Former WorldCom directors have agreed to pay investors US$18 million from their own pocket as part of a settlement of charges against them related to the historic accounting fraud that nearly sank the telephone company, New York Comptroller Alan Hevesi announced Friday.
Ten former WorldCom board members have agreed to pay the money as part of a US$54 million settlement with investors who lost billions as fraud was uncovered, said Hevesi, who as trustee for state employee retirement funds in New York was the lead plaintiff in the case.
The direct payments by the board members -- equaling about one-fifth of each one's personal net worth -- are a highly unusual concession in a securities case.
And yet the deal also marks the third such arrangement in resolving the most egregious corporate scandals of recent years: directors at Enron Corp., Global Crossing Ltd. and now WorldCom have agreed to personally chip in to restore a small fraction of the gigantic losses suffered by investors and employees.
That trend fits in with recent efforts by government regulators and prosecutors to force executives to bear more personal financial responsibility for negligence or wrongdoing.
"This is the best form of deterrence," Bruce Carton, executive director for securities class actions services at Institutional Shareholder Services, a top advisory firm for major investment funds, said Thursday before the deal was announced. "If you can get the individuals who are involved to realize there is a prospect of losing personal wealth if they don't do their jobs, then you will possibly influence behavior."
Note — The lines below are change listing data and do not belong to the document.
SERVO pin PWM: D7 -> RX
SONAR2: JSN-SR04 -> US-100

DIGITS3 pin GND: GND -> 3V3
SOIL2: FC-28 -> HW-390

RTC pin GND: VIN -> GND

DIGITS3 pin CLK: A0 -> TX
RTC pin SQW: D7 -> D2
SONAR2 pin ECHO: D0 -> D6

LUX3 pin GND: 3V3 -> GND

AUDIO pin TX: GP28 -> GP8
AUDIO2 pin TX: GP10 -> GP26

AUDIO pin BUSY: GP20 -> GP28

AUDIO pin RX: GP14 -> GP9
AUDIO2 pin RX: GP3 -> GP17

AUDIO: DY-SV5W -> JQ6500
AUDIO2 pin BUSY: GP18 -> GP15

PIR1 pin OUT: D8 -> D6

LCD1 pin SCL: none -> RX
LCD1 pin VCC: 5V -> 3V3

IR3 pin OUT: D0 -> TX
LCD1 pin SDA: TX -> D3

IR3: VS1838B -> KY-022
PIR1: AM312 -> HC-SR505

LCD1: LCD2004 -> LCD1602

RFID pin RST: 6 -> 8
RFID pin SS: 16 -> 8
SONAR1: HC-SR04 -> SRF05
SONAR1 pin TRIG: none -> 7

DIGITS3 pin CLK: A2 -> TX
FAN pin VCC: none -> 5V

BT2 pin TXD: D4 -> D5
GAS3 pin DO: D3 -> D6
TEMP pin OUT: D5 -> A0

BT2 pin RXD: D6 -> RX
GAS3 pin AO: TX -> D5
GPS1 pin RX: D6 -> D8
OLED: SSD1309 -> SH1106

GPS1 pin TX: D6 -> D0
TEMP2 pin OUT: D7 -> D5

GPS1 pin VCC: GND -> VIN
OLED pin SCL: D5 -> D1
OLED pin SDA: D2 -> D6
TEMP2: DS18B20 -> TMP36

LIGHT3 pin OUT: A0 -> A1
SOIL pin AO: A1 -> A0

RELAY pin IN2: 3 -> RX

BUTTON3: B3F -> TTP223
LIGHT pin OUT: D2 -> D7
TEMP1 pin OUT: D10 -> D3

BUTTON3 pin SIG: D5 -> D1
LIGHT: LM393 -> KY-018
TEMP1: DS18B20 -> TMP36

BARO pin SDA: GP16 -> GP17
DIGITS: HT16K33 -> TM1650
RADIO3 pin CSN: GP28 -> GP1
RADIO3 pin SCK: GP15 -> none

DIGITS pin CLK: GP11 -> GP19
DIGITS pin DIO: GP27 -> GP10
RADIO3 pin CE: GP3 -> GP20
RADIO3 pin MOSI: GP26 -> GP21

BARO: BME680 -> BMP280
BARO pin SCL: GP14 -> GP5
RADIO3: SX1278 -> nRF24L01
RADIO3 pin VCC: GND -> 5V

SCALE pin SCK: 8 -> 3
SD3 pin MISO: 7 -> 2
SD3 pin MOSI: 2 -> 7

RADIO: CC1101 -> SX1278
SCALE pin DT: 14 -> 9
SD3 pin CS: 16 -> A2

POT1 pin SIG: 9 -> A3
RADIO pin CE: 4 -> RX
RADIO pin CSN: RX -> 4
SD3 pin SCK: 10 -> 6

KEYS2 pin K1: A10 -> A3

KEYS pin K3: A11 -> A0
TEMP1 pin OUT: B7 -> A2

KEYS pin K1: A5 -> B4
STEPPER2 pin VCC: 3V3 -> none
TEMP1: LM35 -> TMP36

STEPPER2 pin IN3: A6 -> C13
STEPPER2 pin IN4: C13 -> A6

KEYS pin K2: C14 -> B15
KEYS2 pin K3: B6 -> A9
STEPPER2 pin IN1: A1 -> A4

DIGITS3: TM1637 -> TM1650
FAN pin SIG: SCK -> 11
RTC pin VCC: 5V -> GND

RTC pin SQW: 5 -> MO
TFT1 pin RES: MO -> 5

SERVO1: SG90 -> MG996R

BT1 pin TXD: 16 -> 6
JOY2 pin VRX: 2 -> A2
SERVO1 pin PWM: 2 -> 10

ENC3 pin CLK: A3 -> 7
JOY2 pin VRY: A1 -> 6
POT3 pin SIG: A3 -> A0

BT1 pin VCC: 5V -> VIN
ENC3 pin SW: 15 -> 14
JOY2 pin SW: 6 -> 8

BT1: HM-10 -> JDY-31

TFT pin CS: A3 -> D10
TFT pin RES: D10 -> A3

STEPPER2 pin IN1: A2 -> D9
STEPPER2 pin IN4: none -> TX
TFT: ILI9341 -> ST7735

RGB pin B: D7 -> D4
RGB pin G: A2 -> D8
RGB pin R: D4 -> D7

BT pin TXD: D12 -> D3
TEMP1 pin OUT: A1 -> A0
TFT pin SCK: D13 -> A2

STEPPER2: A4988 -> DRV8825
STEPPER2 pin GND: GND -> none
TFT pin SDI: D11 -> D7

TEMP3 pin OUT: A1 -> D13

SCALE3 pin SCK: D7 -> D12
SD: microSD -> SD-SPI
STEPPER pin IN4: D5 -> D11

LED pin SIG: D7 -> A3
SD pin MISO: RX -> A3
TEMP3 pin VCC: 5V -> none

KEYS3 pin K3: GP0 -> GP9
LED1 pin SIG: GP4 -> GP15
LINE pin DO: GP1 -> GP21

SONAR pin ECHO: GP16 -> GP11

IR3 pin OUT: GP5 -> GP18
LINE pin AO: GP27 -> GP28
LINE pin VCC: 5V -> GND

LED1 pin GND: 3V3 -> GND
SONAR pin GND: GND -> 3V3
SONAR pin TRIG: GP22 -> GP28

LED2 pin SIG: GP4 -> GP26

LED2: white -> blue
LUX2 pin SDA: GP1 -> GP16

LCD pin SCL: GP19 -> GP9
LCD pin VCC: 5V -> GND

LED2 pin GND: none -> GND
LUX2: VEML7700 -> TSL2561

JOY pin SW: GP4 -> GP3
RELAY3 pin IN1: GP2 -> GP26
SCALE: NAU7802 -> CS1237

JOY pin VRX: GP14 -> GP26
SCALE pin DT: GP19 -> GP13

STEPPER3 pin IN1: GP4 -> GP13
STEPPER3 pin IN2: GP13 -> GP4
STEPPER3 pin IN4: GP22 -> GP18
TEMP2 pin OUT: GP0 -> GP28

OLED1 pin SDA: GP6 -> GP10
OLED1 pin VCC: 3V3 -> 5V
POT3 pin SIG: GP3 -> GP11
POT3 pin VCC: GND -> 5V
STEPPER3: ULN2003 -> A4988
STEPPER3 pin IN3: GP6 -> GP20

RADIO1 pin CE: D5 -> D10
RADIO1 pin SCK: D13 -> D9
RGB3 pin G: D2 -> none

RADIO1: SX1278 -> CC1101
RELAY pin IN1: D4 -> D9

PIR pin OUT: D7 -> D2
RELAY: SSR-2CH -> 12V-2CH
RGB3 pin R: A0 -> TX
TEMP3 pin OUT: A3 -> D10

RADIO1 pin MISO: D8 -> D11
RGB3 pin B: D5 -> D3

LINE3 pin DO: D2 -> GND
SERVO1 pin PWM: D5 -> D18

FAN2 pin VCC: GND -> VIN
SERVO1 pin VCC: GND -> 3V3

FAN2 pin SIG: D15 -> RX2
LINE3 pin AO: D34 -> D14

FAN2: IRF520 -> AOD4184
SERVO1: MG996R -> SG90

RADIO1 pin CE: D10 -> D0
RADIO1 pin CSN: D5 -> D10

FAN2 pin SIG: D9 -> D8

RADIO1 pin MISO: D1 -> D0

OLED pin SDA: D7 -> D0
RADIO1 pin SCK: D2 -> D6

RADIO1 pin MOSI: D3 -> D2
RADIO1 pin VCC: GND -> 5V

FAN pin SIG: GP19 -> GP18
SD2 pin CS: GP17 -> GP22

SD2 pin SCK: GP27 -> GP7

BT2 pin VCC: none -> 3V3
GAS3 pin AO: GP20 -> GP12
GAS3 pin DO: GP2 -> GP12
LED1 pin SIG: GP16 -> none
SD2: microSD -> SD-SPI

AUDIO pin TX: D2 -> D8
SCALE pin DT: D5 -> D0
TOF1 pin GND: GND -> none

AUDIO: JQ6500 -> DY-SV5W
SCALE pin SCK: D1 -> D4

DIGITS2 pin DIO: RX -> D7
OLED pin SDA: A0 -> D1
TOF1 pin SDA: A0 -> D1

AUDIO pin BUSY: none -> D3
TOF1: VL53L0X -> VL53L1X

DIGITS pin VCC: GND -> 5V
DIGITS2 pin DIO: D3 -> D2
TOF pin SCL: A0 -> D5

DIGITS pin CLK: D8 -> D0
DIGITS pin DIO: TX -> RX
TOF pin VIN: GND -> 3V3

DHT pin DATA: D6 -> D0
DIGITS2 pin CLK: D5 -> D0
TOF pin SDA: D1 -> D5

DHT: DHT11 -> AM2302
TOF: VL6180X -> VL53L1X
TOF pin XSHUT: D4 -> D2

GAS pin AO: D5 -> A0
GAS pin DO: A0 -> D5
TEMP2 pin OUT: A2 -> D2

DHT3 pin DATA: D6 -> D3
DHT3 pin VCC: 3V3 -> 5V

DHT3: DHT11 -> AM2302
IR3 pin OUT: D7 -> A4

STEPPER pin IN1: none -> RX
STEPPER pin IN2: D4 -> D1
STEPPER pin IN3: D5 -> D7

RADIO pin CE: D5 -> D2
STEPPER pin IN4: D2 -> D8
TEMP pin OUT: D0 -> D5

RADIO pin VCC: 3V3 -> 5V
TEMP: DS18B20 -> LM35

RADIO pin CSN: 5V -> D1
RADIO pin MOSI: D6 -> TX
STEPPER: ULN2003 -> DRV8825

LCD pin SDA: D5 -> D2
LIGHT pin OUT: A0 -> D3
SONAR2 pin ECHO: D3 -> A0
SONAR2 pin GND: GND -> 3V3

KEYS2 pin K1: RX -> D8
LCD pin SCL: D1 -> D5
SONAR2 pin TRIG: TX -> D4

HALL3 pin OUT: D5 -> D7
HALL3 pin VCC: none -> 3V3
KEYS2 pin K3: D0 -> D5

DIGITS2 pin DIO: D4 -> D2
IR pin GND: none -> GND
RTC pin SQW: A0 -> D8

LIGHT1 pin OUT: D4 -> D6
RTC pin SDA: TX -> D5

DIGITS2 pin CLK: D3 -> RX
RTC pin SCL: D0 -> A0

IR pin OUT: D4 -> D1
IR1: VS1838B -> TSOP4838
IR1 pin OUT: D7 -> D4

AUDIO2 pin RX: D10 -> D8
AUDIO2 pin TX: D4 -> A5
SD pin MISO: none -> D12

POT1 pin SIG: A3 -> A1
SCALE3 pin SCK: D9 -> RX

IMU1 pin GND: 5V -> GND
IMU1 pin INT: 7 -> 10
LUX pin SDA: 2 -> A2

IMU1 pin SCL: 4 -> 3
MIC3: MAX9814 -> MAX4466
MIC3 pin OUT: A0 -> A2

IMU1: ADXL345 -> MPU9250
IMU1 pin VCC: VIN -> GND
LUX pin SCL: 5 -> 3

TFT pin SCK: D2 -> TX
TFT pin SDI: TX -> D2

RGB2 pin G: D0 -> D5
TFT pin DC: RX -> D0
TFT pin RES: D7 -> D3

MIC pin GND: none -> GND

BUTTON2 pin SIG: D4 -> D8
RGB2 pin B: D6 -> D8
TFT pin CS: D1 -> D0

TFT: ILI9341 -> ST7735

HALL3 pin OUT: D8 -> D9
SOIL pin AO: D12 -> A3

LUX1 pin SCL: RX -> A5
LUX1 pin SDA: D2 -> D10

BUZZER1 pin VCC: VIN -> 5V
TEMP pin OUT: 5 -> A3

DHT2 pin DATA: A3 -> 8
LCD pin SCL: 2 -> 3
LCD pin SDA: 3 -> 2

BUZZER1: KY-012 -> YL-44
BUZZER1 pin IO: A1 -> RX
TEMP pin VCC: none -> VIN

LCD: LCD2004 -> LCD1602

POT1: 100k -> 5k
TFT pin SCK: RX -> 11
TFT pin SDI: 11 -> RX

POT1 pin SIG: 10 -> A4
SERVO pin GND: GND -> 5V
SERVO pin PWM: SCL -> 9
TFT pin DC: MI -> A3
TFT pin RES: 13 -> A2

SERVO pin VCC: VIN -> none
Typically, all financial penalties relating to a director's alleged negligence or wrongdoing are paid by the company and insurance policies which all corporations take out on behalf of their executives.
The deal, which does not resolve all legal claims in the scandal, comes two weeks before the start of a federal trial against WorldCom chief executive Bernard Ebbers on criminal charges he orchestrated the US$11 billion fraud which pushed the company into bankruptcy in mid-2002. WorldCom emerged from bankruptcy last year and now operates under the name MCI in Ashburn, Virginia.
Legal experts said Thursday the settlement might draw strong objections from several corners. These include the big Wall Street firms still facing WorldCom investor suits, other plaintiffs who haven't resolved their claims against the directors, and the two WorldCom board members who declined to take part in the 10-director deal.
It was not immediately clear how much of the US$18 million each of the 10 directors would pay individually. But since each is to pay a set percentage of his or her personal net worth, the agreement does not assign varying proportions of blame for the scandal, according to a source who spoke on condition of anonymity before Friday's announcement .
The 10 settling former board members are James Allen, Judith Areen, Carl Aycock, Max Bobbitt, Clifford Alexander, Stiles Kellett Jr., Gordon Macklin, John Porter, Lawrence Tucker and the estate of John Sidgmore, who died in 2003, the source said.
Wall Street firms, charged with fraudulent representations when selling WorldCom bonds to investors, may object if they feel the directors are not assigned enough blame in the overall scandal. The greater the percentage of liability attached to the directors, the greater the portion of the overall damages would be considered resolved by their settlement -- and the less the banks might need to pay in a settlement.
Citigroup has already agreed to pay US$2.58 billion to settle its portion of the civil suit. J.P. Morgan Chase & Co., Bank of America Corp. and Deutsche Bank AG remain as defendants.